The application is waiting for comm traffic (e.g., is listening for a
connect,
or is connected and waiting for data) and it receives the signal.  Then
the 
kernel crashes with:

Fatal trap 12: page fault while in kernel mode
Fault virtual address		= 0x8
Fault code			= supervisor read, page not present
Instruction pointer		= 0x8:0xf010d620
code segment			= base 0x0, limit 0xfffff, type 0x1b
				= DPL 0, pres 1, def32, 1, gran 1
processor eflags		= Interrupt enabled, resume, IOPL = 0
current process			= 259 (tisink)
interrupt mask			=
kernel: type 12 trap. code=0
Stopped at	_exit1+0xc4 [/sys/compile/PORT1/:163]:	movl	0x8(%ebp),%esi

The source code statement (line 163 in /sys/kern/kern_exit.c) from the
kernel is:

if (SESS_LEADER(p)) {

which translates to:

if (p->p_session->s_leader == p) {

At this point register %ebp is NULL. p is the pointer to the process
descriptor for the
application.

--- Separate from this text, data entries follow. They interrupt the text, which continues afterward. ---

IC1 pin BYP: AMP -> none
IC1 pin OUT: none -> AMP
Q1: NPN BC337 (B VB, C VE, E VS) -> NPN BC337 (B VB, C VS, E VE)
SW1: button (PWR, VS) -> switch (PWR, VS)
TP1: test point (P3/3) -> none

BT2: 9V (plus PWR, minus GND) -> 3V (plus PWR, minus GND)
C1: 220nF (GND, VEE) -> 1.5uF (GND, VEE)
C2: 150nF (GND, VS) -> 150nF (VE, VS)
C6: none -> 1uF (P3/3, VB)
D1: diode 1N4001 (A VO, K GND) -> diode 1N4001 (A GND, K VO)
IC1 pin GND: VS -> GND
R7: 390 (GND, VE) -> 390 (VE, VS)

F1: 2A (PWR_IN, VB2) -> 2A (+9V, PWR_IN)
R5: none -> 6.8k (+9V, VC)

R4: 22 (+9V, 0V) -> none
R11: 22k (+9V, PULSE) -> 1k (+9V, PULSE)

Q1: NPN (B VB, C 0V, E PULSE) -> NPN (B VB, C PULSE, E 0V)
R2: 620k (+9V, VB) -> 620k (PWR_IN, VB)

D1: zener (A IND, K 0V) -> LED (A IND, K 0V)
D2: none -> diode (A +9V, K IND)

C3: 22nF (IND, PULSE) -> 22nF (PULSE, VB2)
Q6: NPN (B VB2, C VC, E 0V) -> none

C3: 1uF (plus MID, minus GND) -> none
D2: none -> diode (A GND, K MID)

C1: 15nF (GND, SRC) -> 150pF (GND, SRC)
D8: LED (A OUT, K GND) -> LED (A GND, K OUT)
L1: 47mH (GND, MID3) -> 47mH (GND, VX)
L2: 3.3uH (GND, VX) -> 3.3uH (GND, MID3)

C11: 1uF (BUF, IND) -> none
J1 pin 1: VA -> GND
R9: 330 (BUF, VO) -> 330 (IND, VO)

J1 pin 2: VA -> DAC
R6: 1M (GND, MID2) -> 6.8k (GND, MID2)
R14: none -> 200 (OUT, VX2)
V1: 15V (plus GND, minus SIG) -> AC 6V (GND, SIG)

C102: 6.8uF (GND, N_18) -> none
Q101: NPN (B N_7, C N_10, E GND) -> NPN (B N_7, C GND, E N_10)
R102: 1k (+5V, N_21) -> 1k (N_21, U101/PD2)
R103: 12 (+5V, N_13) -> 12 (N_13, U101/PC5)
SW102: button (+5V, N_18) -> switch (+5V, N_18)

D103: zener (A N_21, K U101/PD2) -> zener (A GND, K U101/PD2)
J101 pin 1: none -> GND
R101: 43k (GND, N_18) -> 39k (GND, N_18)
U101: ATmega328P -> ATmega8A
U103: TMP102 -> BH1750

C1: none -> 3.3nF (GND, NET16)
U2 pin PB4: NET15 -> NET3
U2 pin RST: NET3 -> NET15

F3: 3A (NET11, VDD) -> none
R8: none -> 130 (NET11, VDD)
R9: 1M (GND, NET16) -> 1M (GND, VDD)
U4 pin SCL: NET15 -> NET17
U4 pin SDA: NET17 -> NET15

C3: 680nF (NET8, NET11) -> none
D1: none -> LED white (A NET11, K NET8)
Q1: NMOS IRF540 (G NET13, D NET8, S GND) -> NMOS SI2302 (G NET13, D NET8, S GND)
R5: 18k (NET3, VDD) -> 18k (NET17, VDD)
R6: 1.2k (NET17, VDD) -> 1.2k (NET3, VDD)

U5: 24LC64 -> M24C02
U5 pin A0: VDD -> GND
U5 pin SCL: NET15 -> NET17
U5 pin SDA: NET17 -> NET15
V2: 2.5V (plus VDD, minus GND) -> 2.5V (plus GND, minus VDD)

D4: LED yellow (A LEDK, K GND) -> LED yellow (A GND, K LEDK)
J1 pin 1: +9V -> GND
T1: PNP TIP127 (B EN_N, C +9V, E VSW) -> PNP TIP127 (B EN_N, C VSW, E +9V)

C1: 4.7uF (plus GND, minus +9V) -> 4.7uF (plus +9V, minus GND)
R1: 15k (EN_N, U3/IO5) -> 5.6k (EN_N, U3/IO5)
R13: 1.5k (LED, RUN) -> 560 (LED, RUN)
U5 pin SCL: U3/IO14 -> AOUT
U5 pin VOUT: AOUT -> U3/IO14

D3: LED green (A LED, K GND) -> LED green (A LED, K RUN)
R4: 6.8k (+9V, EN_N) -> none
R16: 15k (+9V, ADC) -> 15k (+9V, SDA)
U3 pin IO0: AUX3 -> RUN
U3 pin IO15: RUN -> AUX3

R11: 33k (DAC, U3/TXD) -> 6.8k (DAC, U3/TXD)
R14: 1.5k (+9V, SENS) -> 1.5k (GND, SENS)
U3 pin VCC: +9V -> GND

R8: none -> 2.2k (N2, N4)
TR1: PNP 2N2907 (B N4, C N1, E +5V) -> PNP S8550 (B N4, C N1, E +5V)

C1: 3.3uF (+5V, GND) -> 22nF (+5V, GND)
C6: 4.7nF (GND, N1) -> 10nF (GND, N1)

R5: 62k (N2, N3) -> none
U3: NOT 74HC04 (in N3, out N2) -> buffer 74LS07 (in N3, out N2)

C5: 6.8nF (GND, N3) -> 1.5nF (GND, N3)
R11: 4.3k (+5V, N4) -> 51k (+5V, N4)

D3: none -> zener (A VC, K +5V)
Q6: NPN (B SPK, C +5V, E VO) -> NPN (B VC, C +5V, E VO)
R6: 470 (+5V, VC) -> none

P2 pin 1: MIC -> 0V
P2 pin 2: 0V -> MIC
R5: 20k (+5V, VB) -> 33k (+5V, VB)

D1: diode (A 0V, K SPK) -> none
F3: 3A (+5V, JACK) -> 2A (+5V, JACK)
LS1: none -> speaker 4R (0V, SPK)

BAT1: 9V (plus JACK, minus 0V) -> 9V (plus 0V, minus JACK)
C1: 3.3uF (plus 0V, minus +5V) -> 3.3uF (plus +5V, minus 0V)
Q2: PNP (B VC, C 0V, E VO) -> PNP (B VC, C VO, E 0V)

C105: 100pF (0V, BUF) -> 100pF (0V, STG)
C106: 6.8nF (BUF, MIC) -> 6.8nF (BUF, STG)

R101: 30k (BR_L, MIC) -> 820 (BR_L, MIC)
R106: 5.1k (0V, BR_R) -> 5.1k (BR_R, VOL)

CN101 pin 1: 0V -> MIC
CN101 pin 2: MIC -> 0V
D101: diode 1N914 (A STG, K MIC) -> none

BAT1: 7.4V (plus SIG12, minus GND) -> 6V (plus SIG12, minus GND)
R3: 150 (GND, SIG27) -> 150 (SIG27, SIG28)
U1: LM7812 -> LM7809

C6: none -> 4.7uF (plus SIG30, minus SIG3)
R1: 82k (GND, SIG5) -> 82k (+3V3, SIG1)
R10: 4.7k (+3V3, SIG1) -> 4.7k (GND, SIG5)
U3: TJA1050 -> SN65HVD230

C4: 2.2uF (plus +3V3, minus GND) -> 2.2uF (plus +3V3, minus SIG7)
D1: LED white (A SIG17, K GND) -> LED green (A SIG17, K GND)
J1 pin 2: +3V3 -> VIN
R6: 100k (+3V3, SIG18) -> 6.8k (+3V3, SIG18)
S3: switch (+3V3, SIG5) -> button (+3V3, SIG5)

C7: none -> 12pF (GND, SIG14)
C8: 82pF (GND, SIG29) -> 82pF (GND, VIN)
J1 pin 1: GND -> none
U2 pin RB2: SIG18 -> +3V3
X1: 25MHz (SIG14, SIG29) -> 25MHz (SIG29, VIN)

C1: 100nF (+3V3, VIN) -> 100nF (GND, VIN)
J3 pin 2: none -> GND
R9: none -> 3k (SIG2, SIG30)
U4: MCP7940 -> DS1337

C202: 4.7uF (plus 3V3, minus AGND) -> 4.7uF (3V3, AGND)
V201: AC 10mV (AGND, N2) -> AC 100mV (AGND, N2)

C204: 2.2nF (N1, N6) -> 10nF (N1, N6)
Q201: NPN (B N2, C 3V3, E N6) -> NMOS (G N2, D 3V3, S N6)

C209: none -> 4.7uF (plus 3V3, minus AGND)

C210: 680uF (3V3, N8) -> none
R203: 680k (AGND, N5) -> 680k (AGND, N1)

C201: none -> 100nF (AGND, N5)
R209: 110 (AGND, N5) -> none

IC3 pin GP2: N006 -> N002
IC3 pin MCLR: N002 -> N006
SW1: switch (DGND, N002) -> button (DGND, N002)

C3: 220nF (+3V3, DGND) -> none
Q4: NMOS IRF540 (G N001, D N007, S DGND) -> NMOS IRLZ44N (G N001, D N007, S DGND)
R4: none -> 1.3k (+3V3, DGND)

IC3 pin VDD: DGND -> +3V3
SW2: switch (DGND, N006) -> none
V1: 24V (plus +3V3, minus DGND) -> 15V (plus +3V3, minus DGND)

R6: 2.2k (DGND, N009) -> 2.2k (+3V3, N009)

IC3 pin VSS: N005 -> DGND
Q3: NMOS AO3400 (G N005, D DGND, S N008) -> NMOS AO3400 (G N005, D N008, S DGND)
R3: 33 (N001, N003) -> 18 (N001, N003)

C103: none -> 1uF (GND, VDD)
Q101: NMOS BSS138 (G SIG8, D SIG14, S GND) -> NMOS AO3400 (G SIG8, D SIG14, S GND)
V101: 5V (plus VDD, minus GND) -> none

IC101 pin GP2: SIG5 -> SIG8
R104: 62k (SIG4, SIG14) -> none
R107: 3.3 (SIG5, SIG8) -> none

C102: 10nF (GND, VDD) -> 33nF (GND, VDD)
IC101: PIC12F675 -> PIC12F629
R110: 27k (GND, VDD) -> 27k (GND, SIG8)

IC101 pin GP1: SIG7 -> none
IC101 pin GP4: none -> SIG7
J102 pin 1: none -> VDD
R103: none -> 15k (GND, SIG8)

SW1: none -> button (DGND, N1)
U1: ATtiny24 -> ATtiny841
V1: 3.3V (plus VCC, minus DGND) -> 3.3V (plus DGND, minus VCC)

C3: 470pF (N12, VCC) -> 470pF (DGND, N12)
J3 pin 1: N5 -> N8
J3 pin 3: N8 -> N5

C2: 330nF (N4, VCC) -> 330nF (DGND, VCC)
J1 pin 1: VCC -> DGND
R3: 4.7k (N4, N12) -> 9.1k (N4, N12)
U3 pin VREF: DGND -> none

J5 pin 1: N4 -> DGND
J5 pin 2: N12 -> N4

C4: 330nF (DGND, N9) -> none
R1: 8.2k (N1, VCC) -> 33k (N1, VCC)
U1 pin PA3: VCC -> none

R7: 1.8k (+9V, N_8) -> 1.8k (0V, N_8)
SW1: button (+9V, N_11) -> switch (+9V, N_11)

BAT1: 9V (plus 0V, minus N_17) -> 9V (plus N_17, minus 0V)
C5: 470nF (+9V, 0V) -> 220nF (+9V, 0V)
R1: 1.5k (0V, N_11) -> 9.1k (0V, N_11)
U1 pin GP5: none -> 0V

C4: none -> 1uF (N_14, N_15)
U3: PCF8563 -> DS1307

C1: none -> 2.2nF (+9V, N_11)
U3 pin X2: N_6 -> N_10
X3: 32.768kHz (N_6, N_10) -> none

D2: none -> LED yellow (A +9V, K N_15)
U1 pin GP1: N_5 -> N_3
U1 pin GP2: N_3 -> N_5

I've use ddb to examine the registers, when the fdfree
function is called 
from exit1 the ebp register contains a pointer to the kernel stack plus
some offset.
Just prior to leaving fdfree and returning to exit1, ebp is set to
zero.  The fdfree
function does a closef on the socket fd which in turn calls a detach
function in the
OSI TP code.

If I hack the exit1 function and put a statement like a printf or an
if(0); prior to
the call to untimeout or fdfree, the kernel doesn't crash.  This seems
like a timing
problem to me, but I'm not sure who or what is messing around with my
process
descriptor pointer.  The OSI TP detach function releases OSI protocol
data strcutures
(like the TP4 and CLNP protocol control blocks) and frees the socket. I
don't think
the problem is in the detach code.  Does anyone have any ideas?